Ya he escuchado a varias personas comentar que las escenas en las que Harry, Ron y Hermione van huyendo por los campos de Inglaterra (todas con escenarios naturales muy llamativos visualmente) se hacen un poquito largas, pero son las que permiten que, por primera vez en esta saga, se sienta el desamparo de los personajes y se sufra con ellos. Además guardan todas ellas una importante carga dramática al enfrentar a los tres amigos entre sí, a obligarles a dialogar y discutir para seguir adelante y por una vez se siente el peligro, que ya no parece una amenaza que lograrán superar.

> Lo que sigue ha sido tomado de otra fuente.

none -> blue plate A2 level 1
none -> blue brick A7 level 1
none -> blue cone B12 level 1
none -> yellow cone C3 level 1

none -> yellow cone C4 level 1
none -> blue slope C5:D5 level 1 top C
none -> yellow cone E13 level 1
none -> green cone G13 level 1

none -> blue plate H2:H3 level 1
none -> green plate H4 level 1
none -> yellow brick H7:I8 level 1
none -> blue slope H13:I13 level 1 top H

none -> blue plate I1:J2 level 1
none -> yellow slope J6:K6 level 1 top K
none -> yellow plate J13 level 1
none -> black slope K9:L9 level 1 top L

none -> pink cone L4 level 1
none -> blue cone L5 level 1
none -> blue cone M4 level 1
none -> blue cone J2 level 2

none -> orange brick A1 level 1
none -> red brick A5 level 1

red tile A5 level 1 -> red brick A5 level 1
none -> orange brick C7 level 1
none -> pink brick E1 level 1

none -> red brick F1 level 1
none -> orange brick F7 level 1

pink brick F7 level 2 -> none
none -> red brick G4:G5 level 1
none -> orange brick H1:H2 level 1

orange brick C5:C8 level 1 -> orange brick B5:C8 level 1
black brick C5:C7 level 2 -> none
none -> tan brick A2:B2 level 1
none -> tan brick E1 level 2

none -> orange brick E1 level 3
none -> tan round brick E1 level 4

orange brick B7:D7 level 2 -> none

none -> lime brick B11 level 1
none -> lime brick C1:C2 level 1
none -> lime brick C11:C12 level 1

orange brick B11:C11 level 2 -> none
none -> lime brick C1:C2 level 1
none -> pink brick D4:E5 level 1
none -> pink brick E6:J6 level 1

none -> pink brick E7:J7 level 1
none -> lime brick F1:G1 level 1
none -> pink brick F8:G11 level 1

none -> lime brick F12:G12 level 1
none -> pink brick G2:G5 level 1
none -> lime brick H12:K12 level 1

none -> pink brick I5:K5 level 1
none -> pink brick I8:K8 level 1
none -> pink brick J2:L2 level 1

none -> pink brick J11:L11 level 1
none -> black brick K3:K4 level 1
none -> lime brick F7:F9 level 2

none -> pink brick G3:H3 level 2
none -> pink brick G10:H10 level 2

Por añadidura los tres actores tienen líneas de diálogo y escenas en las que demostrar que sí son actores con sus miradas, silencios y gestos, algo que hemos puesto en duda a menudo incluso cuando realmente tenían muy pocas oportunidades para hacerlo debido a lo milimetrado tiempo de verdadero lucimiento del que disponían. Es entonces cuando corroboramos lo que ya intuíamos y es que Daniel Radcliffe cumple, pero que Rupert Grint y sobretodo Emma Watson pueden hacer carrera en esto del cine.

Por supuesto la película mantiene el tono frío y lúgubre de los azules y esmeraldas que dominan la fotografía y que se ha ido incrementando entrega a entrega conforme los Mortífagos alcanzaban el poder en el mundo mágico y no olvida el gran espectáculo porque es fiel a la línea de producción preestablecida y encontramos grandes momentos de acción como la huida de los distintos Harrys por el cielo de Londres, el episodio en el Ministerio de Magia (particularmente lo que menos me gusta tanto del libro como de la película) o el enfrentamiento en la casa de los Malfoy, aunque realmente la verdadera traca final se ha reservado para la última película, en la que es de suponer que se disminuirá el tono realista y dramático para acabar con una gran traca de escenas de acción.

Eso sí, el sorpresón que encierra esta séptima parte es un cuento de animación con el que se nos explica qué son las reliquias de la muerte, que en sí mismo es una pura delicia, una pequeña obra maestra dentro del relato.

En suma, una entrega más, en esta ocasión más lograda que los títulos inmediatos, que nos devuelve en gran parte la ilusión por la saga de Harry Potter anticipando un final que puede ser más espectacular de lo que anticipábamos hace no mucho y desde luego una película entretenida, de evasión, para ver en familia y especialmente recomendada para los amantes del fantástico. Gustará más o menos, pero no repara en gastos, en ambientación ni en reparto (vuelve a ser de lujo con una lista de actores sencillamente espectacular), así que pocas cosas mejores de este género pueden verse en estos momentos.